Moxonidine (Physiotens®, Moxon®, Cynt®) is an orally administered imidazoline compound with selective agonist activity at imidazoline I1 receptors and only minor activity at α2-adrenoceptors. Moxonidine acts centrally to reduce peripheral sympathetic activity, thus decreasing peripheral vascular resistance. In patients with mild to moderate hypertension, moxonidine reduces blood pressure (BP) as effectively as most first-line antihypertensives when used as monotherapy and is also an effective adjunctive therapy in combination with other antihypertensive agents. It improves the metabolic profile in patients with hypertension and diabetes mellitus or impaired glucose tolerance, is well tolerated, has a low potential for drug interactions and may be administered once daily in most patients. Thus, moxonidine is a good option in the treatment of patients with mild to moderate hypertension, particularly as adjunctive therapy in patients with the metabolic syndrome.
Moxonidine is a centrally acting selective agonist at imidazoline I1 receptors, tor which it has an affinity >30-fold that for α2-adrenoceptors.
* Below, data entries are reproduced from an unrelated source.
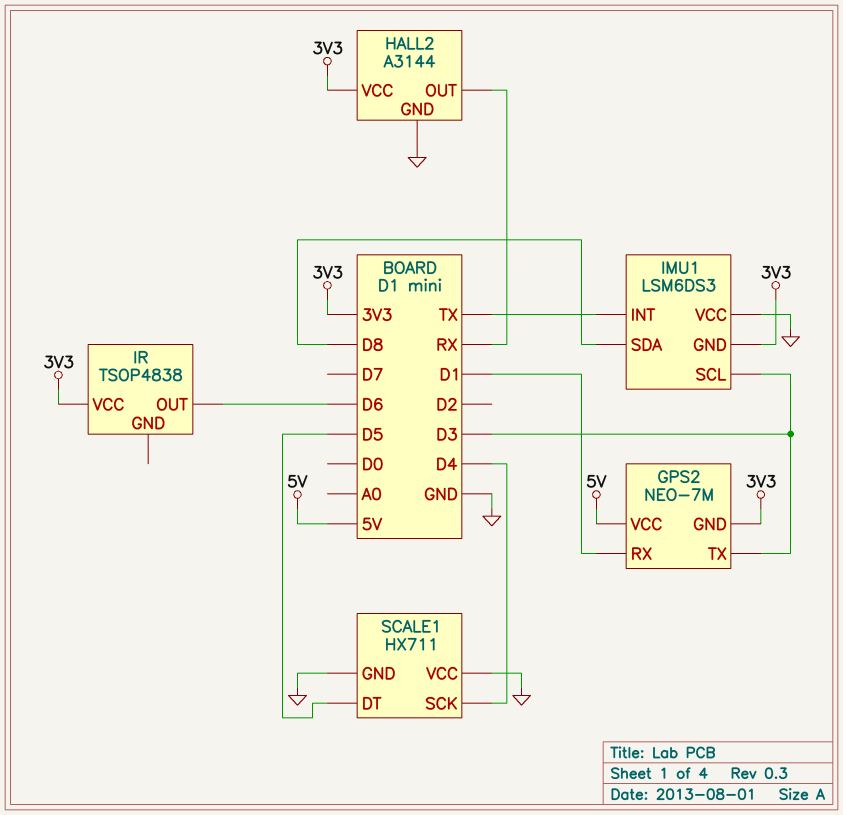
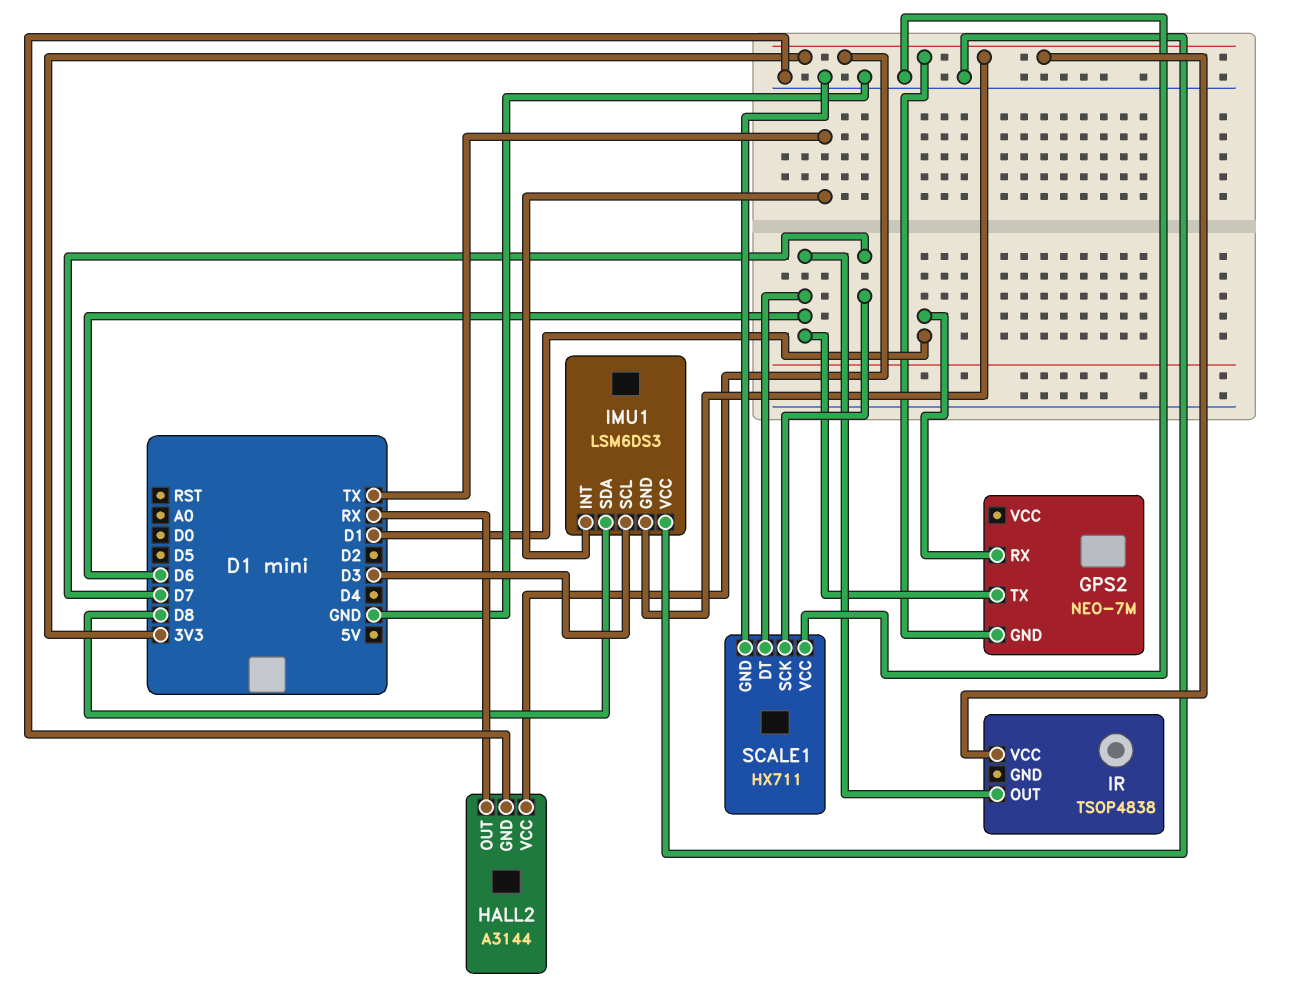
GPS2 pin TX: D3 -> D6
GPS2 pin VCC: 5V -> none
SCALE1 pin DT: D5 -> D6
SCALE1 pin SCK: D4 -> D7

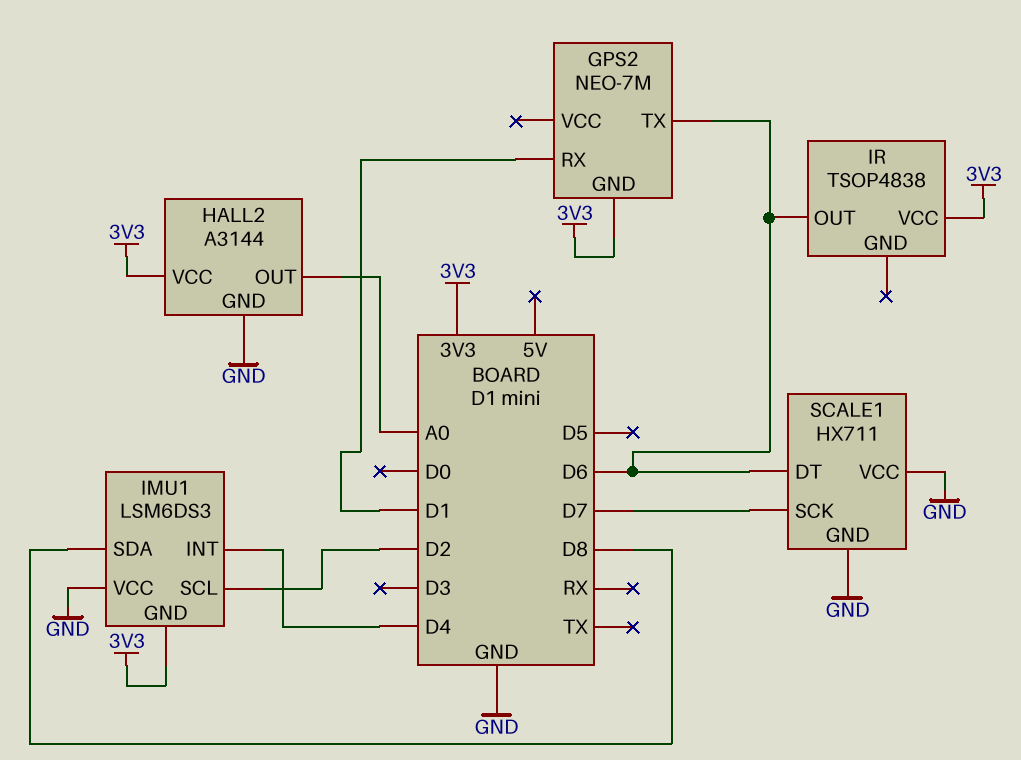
HALL2 pin OUT: RX -> A0
IMU1 pin INT: TX -> D4
IMU1 pin SCL: D3 -> D2

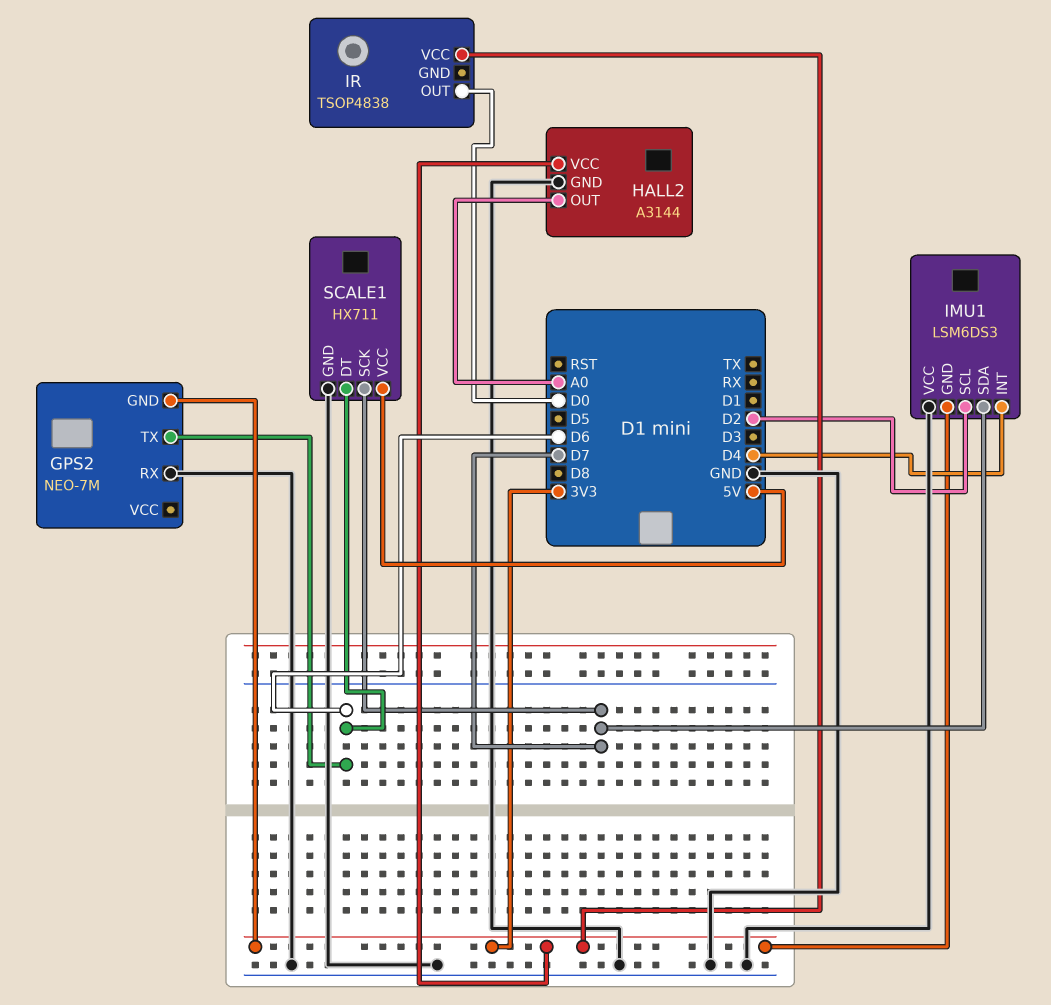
GPS2 pin RX: D1 -> GND
IMU1 pin SDA: D8 -> D7
IR pin OUT: D6 -> D0
SCALE1 pin VCC: GND -> 5V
Moxonidine inhibits peripheral sympathetic activity, which decreases peripheral vascular resistance and results in significant decreases in systolic and diastolic BP (SBP and DBP). Moxonidine has minimal effect on cardiac haemodynamics and reduces left ventricular mass. Markers of endothelial dysfunction and end-organ damage, including microalbuminuria, improved in hypertensive patients who achieved BP control with moxonidine. Moxonidine also improved the metabolic profile of patients with hypertension and type 2 diabetes or impaired glucose tolerance. Oral moxonidine is rapidly absorbed, although the maximum antihypertensive effect occurs 3–4 hours after administration.
Oral bioavailability is 88% and is unaffected by food. No first-pass metabolism occurs and moxonidine is mostly excreted unchanged in the urine.
In well designed, 8-week trials, monotherapy with moxonidine 0.2–0.6 mg/day reduced sitting DBP to a significantly greater extent than placebo (mean change from baseline −10.7 to −13.2 vs −2.3 to −9mm Hg) in patients with mild to moderate essential hypertension. Sitting SBP also improved from baseline to a significantly greater extent with moxonidine than with placebo (mean −19.5 to −24.9 vs −1.2 to −13mm Hg). Reductions in sitting SBP and DBP with moxonidine 0.2–0.8 mg/day at 8 weeks were similar to those with enalapril 5–20mg once daily, atenolol 50–100 mg/day (except in postmenopausal women where atenolol reduced BP to a greater extent than moxonidine), hydrochlorothiazide 25mg once daily and rilmenidine 1–2 mg/day. At 26 weeks, reductions in sitting SBP and DBP with moxonidine 0.2–0.4 mg/day were similar to those with nifedipine sustained release 20–40 mg/day.
Once-daily adjunctive moxonidine 0.4mg was also effective in patients with mild to moderate hypertension in well designed trials. In patients who did not respond to moxonidine monotherapy, mean improvements in sitting DBP at 4 weeks were −7.3mm Hg with moxonidine 0.4mg once daily plus amlodipine 5mg once daily, −4.8mm Hg with moxonidine 0.4mg once daily plus enalapril 10mg once daily and −3.2mm Hg with moxonidine 0.4mg once daily plus hydrochlorothiazide 12.5mg once daily. In another trial, changes in sitting SBP and DBP after 8 weeks’ treatment were significantly greater with once-daily moxonidine 0.4mg plus hydrochlorothiazide 25mg than with the respective monotherapies (−27 vs −20 and −22mm Hg and −16 vs −12 and −13mm Hg).
Moxonidine was generally well tolerated in clinical trials in patients with mild to moderate hypertension. In placebo-controlled monotherapy trials, 36–43% of moxonidine recipients experienced treatment-emergent adverse events versus 22–29% of placebo recipients and ≈32% and 35% of enalapril and hydrochlorothiazide recipients, respectively. Dry mouth was the most common adverse event with moxonidine monotherapy, affecting 11–20% of patients; other all-cause adverse events included diarrhoea, headache, bronchitis, nausea, dizziness and back pain. Other than dry mouth, asthenia and fatigue, adverse events in moxonidine monotherapy recipients were not generally related to α2-adrenoceptor inhibition. No new adverse events were reported in combination therapy trials.
Moxonidine was also well tolerated in a pooled analysis of postmarketing surveillance studies in 91 170 patients, about two-thirds of whom received moxonidine as monotherapy. Adverse events affected 9.4% of patients, causing 1.8% to discontinue treatment, and were generally not related to dosage, treatment duration, sex or age; dry mouth affected 4.2% of patients aged >65 years versus 2.7% of those aged <40 years.